You know that time when you pull that great espresso and spin your milk the best you have done all day. Then you line up your pouring jug and drop that first bit of silky, smooth, velvety, white, lactose full goodness into your espresso. As your cup fills you slowly drop the spout of the jug so that it almost kisses the crema and as if it was magic your milk begins to appear. You begin to swing your jug left to right left to right like a pendulum. Your rosetta commences. The lines start to take shape so you slowly reverse your jug whilst continuing to rock it back and forth. You reach the top, you wait and then flick through. Performing the best bloody rosetta you have in your whole life, you throw down your steam cloth in total satisfaction. With a puffed up chest you plate this masterpiece and hand deliver your pride and joy to the customer yourself. You strut slowly back to your post, chatting to other customers on the way, thinking ‘I was born for this!!’. As you come around the corner to your machine, you see the customer, it’s the one that was lucky enough to receive your pride and joy. They say “Hey, there is something different about the coffee today, this tastes really weak!!’Been there?

Sometimes we get too focused on trying to perform a new ground breaking pattern in your customer’s beverage. Instead we should be focusing on how to maximise flavour in the cup.

That’s when you gotta put your P’s into practice!

Pace, Position and Proximity are somewhat known as the three P’s for considered pours. We add ‘Prep’ and call it the 4 P’s. If you nail these points, your beverage won’t just look the goods, it will taste the goods too.

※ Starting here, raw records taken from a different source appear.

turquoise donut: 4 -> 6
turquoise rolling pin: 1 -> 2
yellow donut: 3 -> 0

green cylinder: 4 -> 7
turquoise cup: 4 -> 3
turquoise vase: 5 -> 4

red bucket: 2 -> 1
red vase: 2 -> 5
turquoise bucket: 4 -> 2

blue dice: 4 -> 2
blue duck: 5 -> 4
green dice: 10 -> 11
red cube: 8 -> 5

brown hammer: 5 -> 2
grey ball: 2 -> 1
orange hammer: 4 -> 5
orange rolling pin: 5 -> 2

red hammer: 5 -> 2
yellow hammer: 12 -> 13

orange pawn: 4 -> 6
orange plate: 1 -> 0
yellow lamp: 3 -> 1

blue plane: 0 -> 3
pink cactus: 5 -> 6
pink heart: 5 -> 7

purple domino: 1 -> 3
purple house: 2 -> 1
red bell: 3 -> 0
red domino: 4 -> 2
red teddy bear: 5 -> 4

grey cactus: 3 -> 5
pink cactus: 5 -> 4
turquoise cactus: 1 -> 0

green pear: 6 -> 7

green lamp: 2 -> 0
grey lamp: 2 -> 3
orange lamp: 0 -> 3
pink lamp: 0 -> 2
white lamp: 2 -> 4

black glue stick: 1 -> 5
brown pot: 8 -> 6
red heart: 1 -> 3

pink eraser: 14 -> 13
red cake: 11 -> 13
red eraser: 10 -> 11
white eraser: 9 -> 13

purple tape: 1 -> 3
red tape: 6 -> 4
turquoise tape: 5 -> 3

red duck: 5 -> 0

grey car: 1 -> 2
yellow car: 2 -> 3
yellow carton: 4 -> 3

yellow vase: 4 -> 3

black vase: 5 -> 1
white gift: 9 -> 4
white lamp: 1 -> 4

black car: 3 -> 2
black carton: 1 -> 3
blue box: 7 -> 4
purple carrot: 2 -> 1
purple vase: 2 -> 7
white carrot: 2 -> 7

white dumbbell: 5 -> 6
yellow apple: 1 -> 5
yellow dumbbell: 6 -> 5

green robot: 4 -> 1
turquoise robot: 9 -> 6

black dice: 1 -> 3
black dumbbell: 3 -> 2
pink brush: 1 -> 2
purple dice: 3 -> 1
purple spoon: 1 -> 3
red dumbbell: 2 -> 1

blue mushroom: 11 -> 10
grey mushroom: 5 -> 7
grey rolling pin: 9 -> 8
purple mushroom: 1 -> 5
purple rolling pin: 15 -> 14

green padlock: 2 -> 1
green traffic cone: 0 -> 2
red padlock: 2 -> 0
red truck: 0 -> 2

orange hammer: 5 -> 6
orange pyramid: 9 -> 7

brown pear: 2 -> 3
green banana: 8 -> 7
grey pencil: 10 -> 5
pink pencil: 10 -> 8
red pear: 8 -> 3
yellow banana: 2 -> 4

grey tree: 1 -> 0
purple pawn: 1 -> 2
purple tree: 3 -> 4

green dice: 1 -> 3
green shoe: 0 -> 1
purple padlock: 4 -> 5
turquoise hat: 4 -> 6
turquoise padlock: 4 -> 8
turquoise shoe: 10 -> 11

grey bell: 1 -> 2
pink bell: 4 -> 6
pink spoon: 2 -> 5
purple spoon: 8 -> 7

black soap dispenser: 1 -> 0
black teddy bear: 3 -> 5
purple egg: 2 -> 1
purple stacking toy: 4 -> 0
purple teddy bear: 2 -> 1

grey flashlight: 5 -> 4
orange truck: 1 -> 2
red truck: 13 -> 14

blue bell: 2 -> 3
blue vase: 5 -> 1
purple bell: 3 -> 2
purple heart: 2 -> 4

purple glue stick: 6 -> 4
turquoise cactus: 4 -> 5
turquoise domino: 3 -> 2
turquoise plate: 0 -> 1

  1. Swirl that espresso. In this prep stage, you want to break up those clumps of crema, turning it into a flat, even canvas.
  2. Tilt the cup slightly to be in the correct starting position.
  3. Hold the jug about 7-9 cm above the the cup, pouring the milk into the centre of the cup. Pour slow and steady. Here you’ve got to be nailing it with proximity, position and pace.
  4. When your cup is approximately 3/4 full gently move the jug closer to the cup, slightly speeding up your pour. Make sure your still in the middle!
  5. Your cup should now be full. Slow down that pour, raise the jug about 3 cm and flick the jug back to horizontal.

This technique will encourage your milk to stay in the centre of the cup and keep all that crema on the outside. Resulting in a flavourful cup. Latte art is great but not at the risk of washing out flavour. So remember Prep, Position, Proximity & Pace. Oh and a 5th ‘P’ – Practice!